Практическая значимость результатов диссертации заключается в возможности их дальнейшего применения в научных исследованиях, посвященных православной культуре, в качестве примера для воссоздания приходской жизни в современных приходах, а также в образовательной деятельности. Материалы, впервые введенные в научный оборот в данном исследовании, могут использоваться для преподавания курсов по истории культуры и этнографии вологодского региона и Русского Севера. Современное активное участие Русской Православной Церкви в жизни общества, увеличение количества верующих заставляет нас обратиться к
тому бесценному опыту заботы о православных храмах, который существовал в России во второй половине XIX — начале XX века.

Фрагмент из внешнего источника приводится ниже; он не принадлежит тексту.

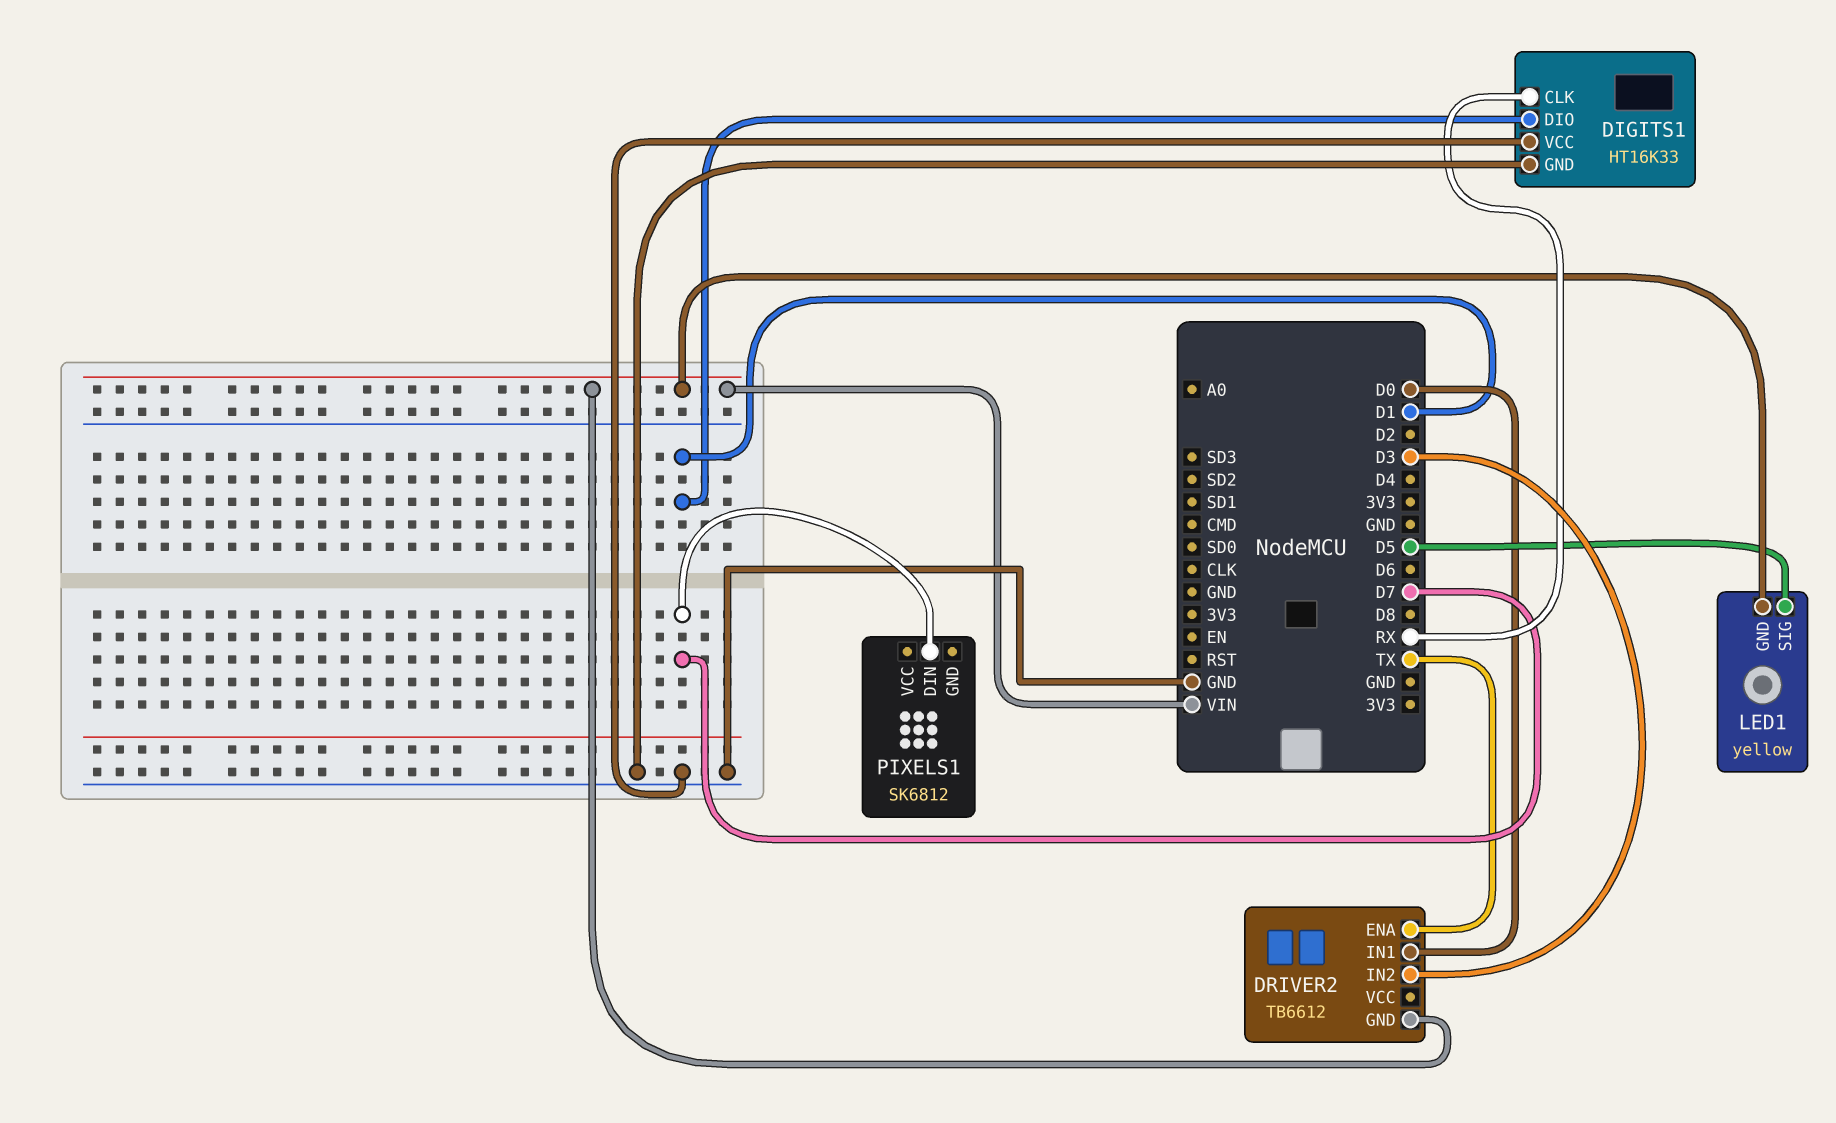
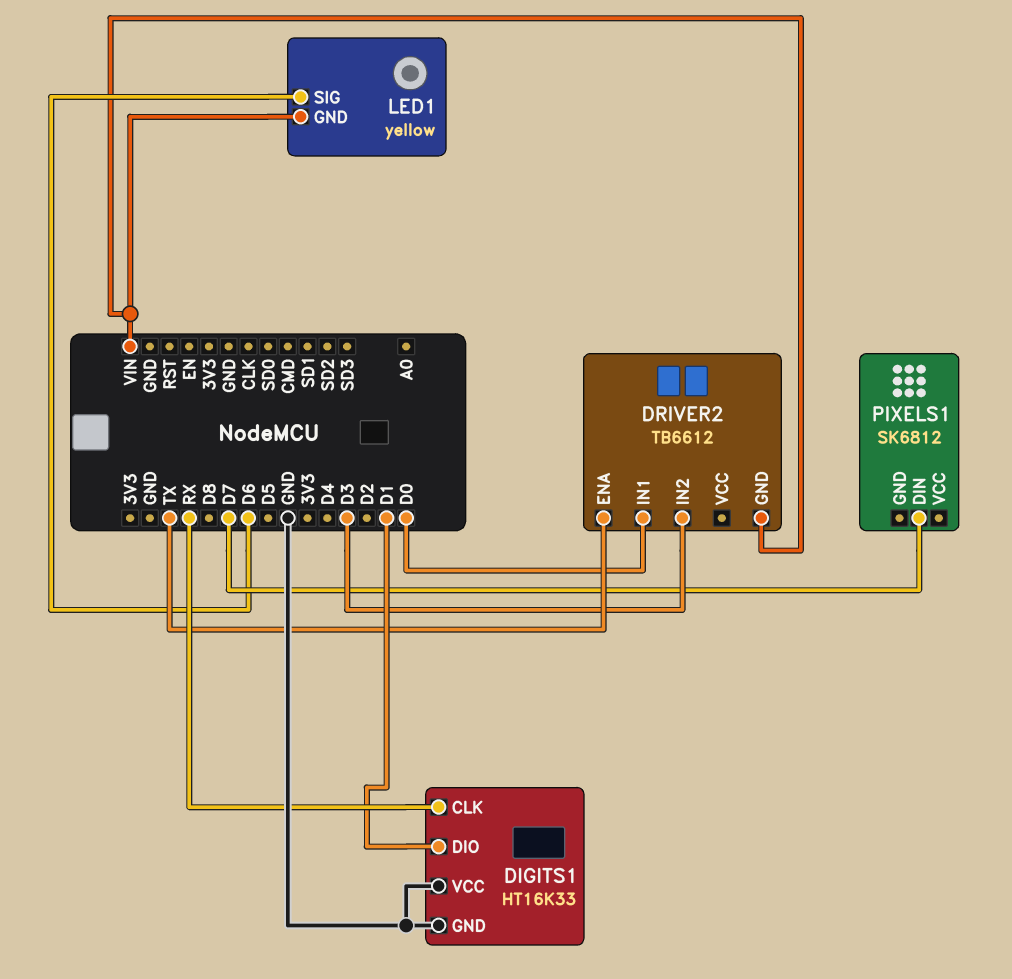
LED1 pin SIG: D5 -> D6

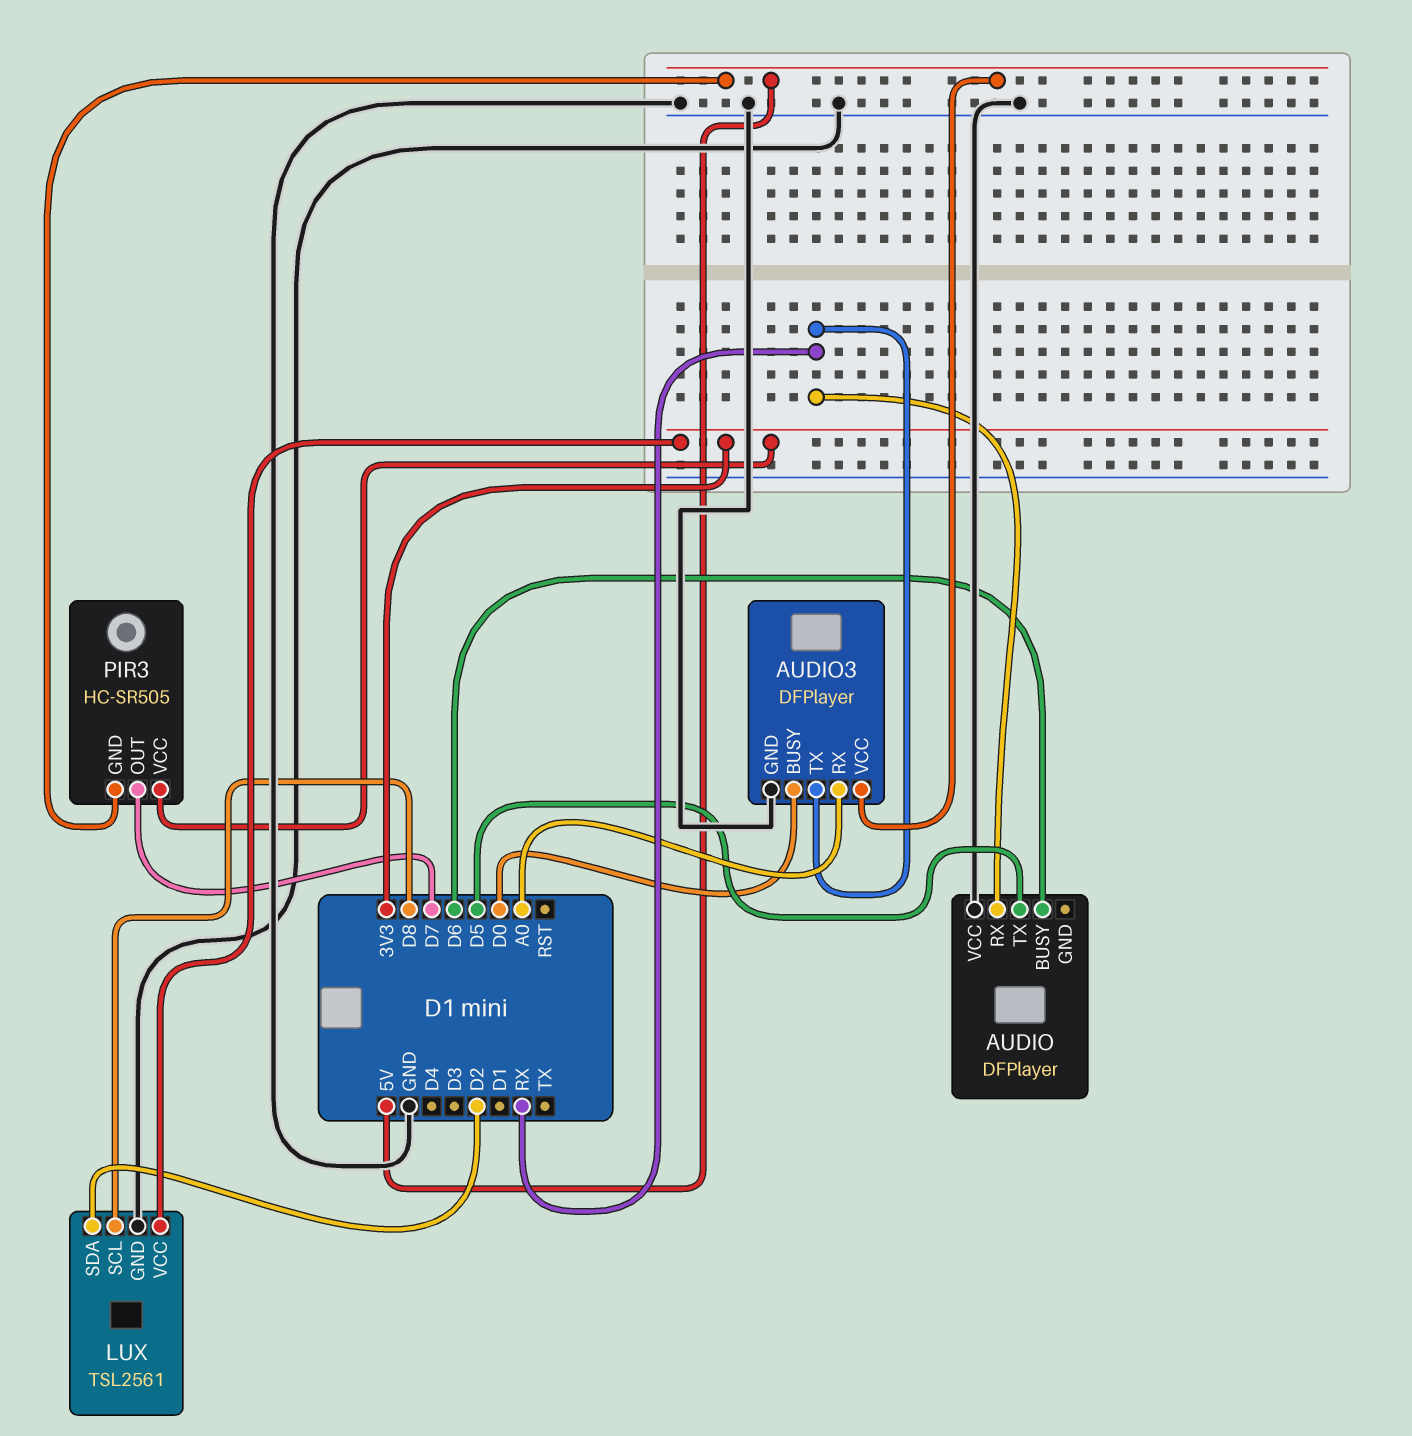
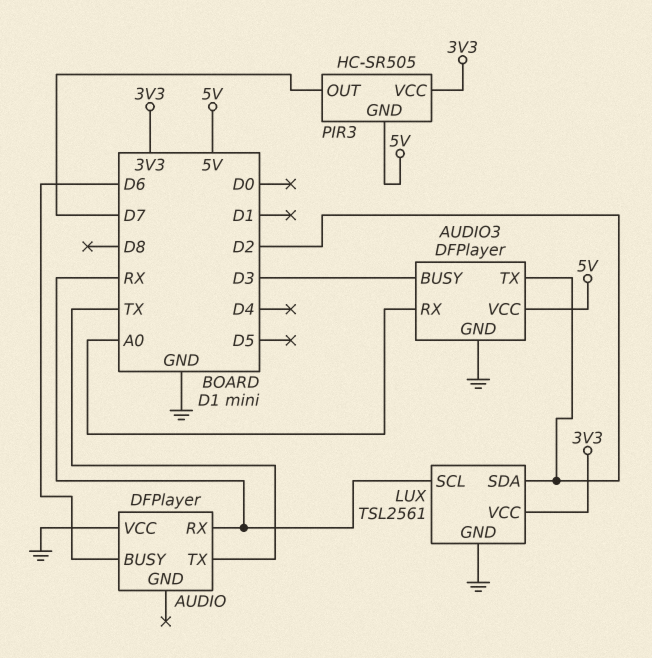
AUDIO pin TX: D5 -> TX
AUDIO3 pin BUSY: D0 -> D3
AUDIO3 pin TX: RX -> D2
LUX pin SCL: D8 -> RX

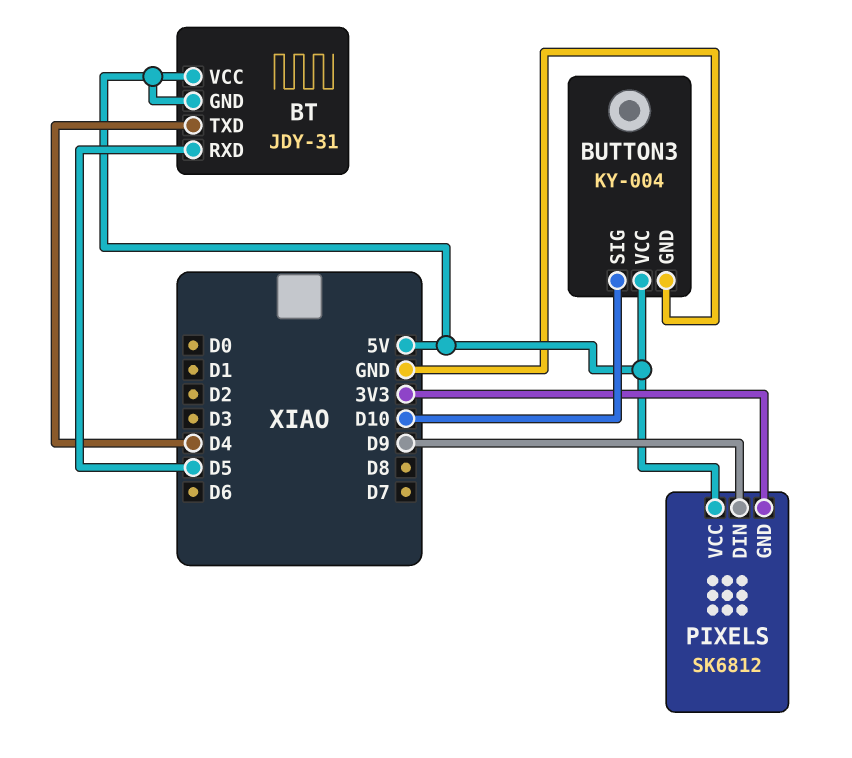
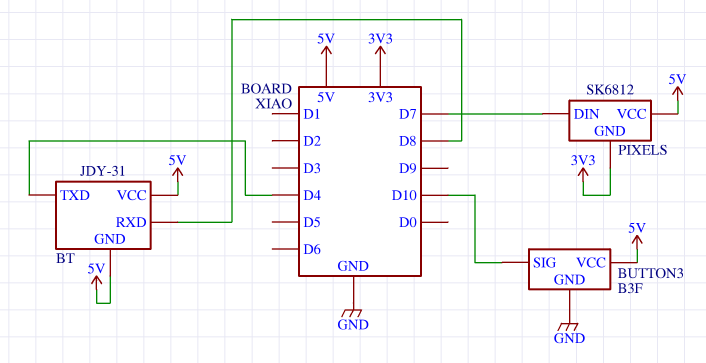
BT pin RXD: D5 -> D8
BUTTON3: KY-004 -> B3F
PIXELS pin DIN: D9 -> D7

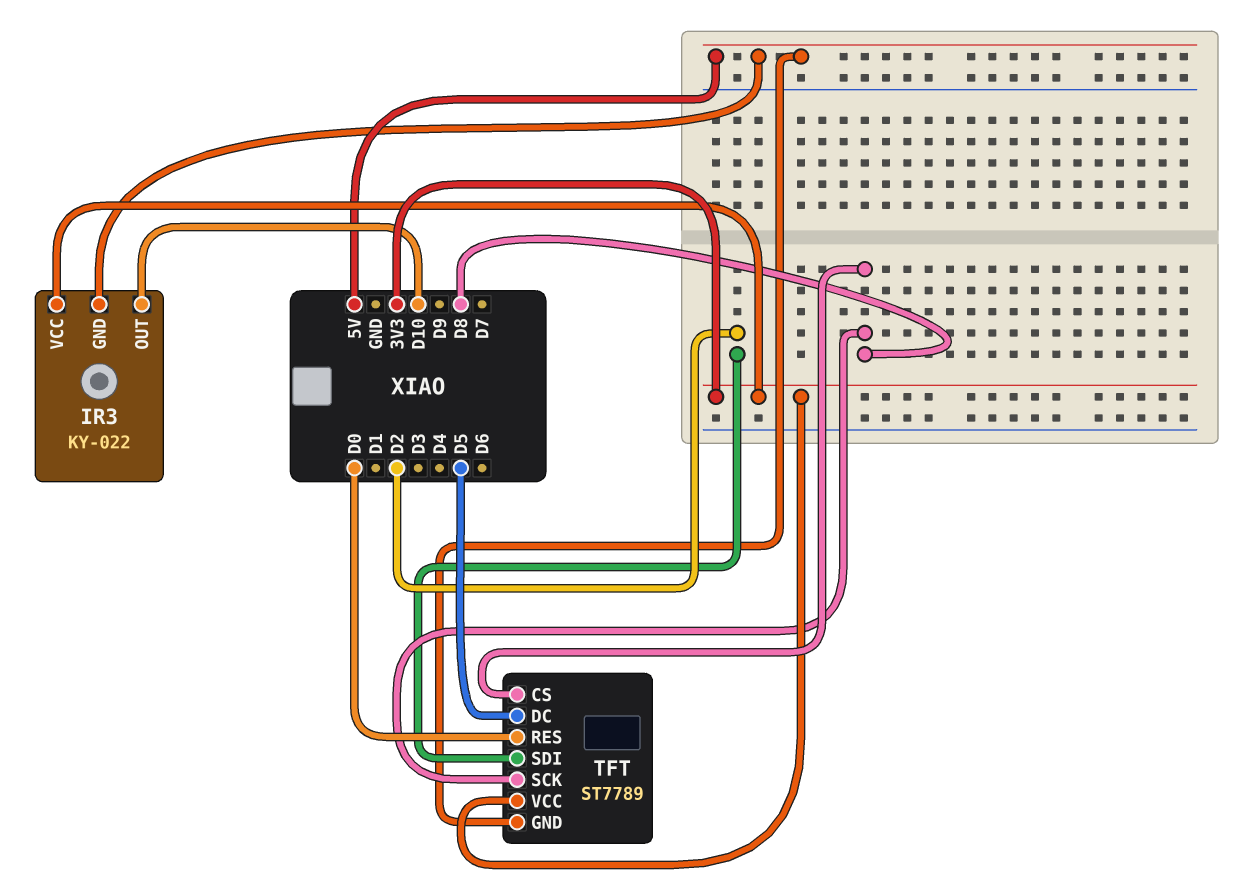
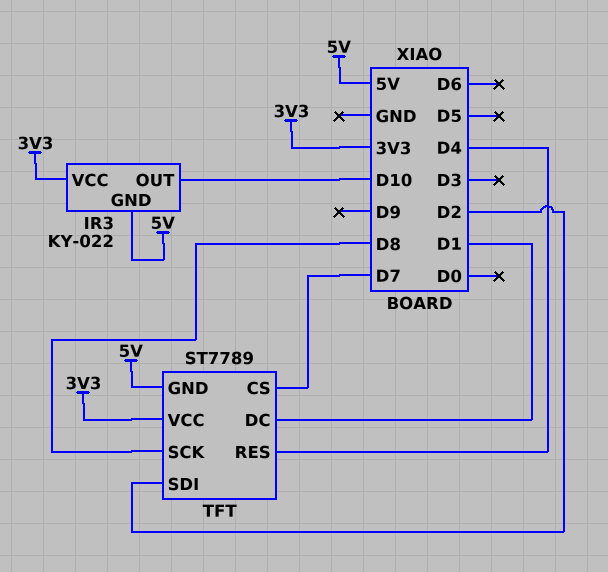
TFT pin CS: D8 -> D7
TFT pin DC: D5 -> D1
TFT pin RES: D0 -> D4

Апробация результатов исследования. Результаты научных исследований были изложены в ряде статей в сборниках и журналах, в том числе рецензируемых, а также предлагались для рассмотрения научному сообществу на международных, всероссийских и региональных научных конференциях и конгрессах: всероссийской научной конференции, посвященной 70-летию д.и.н., профессора А.И. Комиссаренко (Российская академия государственной службы, г. Москва, 2007 г.); международной научной конференции, посвященной 80-летию АЛТИ-АГТУ «Россия и россияне: особенности цивилизации» (Архангельск, 22 — 24 мая 2009 г.); всероссийской научно-практической конференции, посвященной 45-летию музея «Малые Корелы» (Архангельск, 8 — 11 июля 2009 г.); XVI всероссийском научно-практическом совещании по вопросам изучения и издания писцовых книг и других историко-географических источников (Кирилло-Белозерский историко-архитектурный и художественный музей-заповедник, (10-11 сентября 2009 г.); в Институте этнологии и антропологии им. Н.Н. Миклухо-Маклая РАН в Отделе русского народа в докладе: «Традиции храмопопечения на Европейском Севере России во второй половины XIX — начала XX века (на материалах Вологодского губернии)» (Москва, 22 июня 2010 г.); всероссийской конференции «Культура Поонежья X-XXI веков: общерусские черты и региональные особенности» (Каргополь, 18-20 августа 2010 г.); областной научно-практической конференции «2012 год: памятные даты и знаменательные события в истории Вологодчины» (Вологда, 21 марта 2012 г.); региональных научно-краеведческих чтениях памяти протопресвитера Александра Желобовского «За Веру и Отечество!» (Череповец, 6 апреля 2013 г.); X конгрессе этнографов и антропологов России (Москва, 2-5 июля 2013 г.), а также опубликованы в научных сборниках и журналах.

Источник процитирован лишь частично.